朝天辣椒の粉末がこれでもかというほど、どっさりかけられたまるで地獄谷のようなビジュアルで登場したかと思うと、そこに180℃の山椒油を注ぎいれるのだ!食欲をそそる音、香り、ビジュアルに、歓声を上げずにはいられないだろう。

ジュワ〜ッと煙が上がっているうちに、料理長・長尾氏自らが成都で買い付ける山椒をかけて完成。
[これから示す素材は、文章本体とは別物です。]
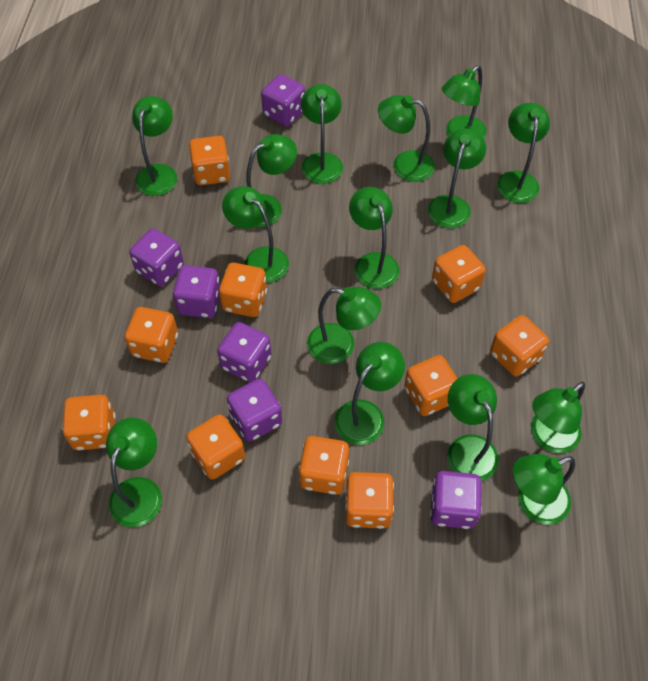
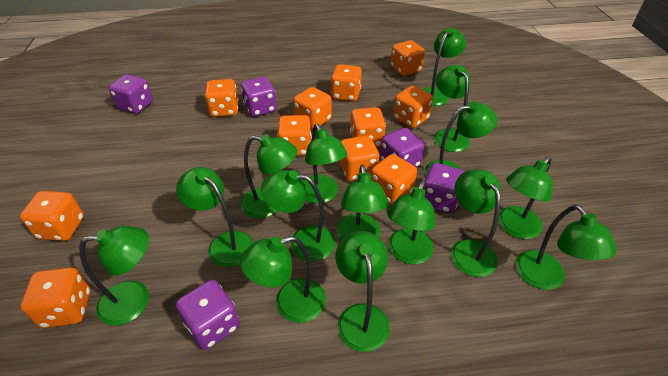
orange dice: 10 -> 11
purple dice: 6 -> 5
見ているだけで、じんわりと額に汗が浮いてきそうなほどの迫力に圧倒される。



メニューには載っていないが「麺」(+500円)もオーダー可能

辛いだけの料理だと思うことなかれ。ひと口食べれば、その旨さに箸が止まらなくなってしまうのだ。

特に注目したいのは、牛肉の柔らかさ。最後の油を注ぎいれる時に火が入りきるように、調理されているのだ。
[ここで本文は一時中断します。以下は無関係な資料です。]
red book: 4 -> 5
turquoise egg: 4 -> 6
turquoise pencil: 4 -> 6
刺激的な辛味の中にこの牛の優しい柔らかな食感、野菜の甘み、そして熟成されたピーシェン豆板醤、天華オリジナルブレンド豆板醤、豆豉、丁寧に出汁をとったスープなどの旨みがギュッと凝縮され一気に口へと流れ込んでくるのだから、堪らない!



「本場四川の激辛マーボー豆腐」(小皿1,300円、中皿1,700円)

激辛好きを歓喜させる料理は、これだけではない!「本場四川の激辛マーボー豆腐」は、同店で提供される料理のなかでも激辛レベルの高い一品である。

可能な限り、本場四川の味わいを再現した同メニューは、食べた瞬間に体中を爽快な辛さが駆け抜けていく。
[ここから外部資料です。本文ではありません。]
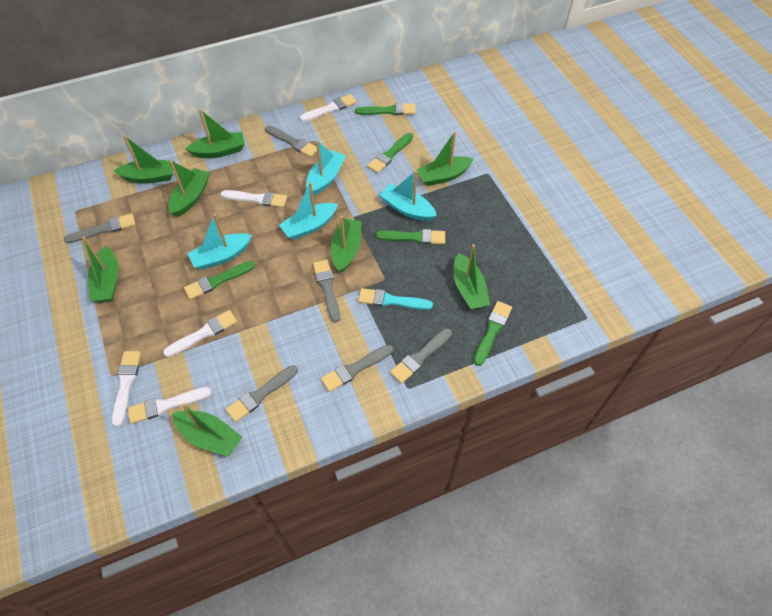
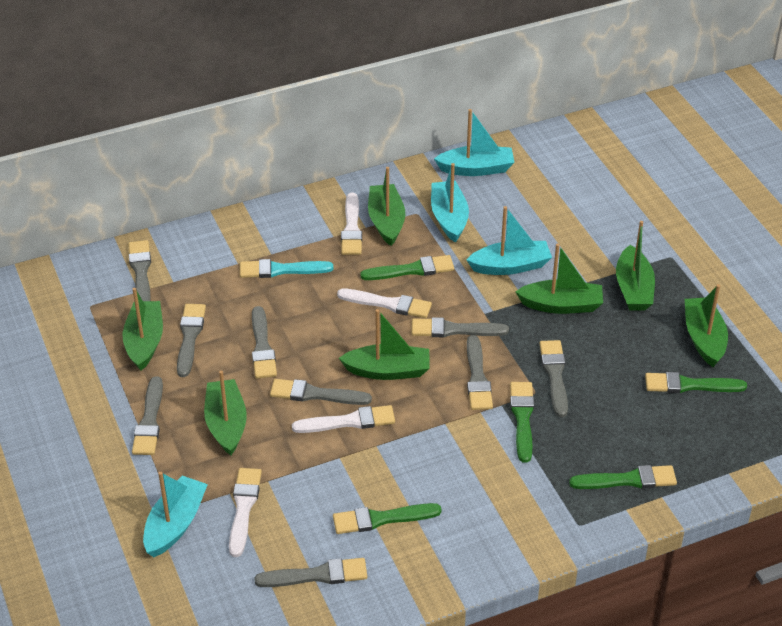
green boat: 8 -> 7
grey brush: 6 -> 9
white brush: 5 -> 4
この辛味を生み出しているのが、四川から仕入れる山椒と朝天辣椒。しかし、辛味の後にはしっかりとピーシェン豆板醤などから生み出される旨みも感じ、食べる人を虜にしてしまう。



「鶏の揚げ物 クミン・山椒炒め」(小皿1,200円、中皿1,600円)

ちょっと激辛は苦手…という人には「鶏の揚げ物 クミン・山椒炒め」がおすすめ。

朝天辣椒と鷹の爪の辛味を油に移しながら炒めていき、山椒と葉ニンニク、揚げた鶏肉を投入。仕上げにクミンと塩で味を整えた後、紹興酒で香りを出した一皿は、テーブルに届いた瞬間、クミンと紹興酒が生み出すいい香りが漂い、食欲を刺激してくれる。ほど良い辛味がクセになり、ビールとの相性も抜群!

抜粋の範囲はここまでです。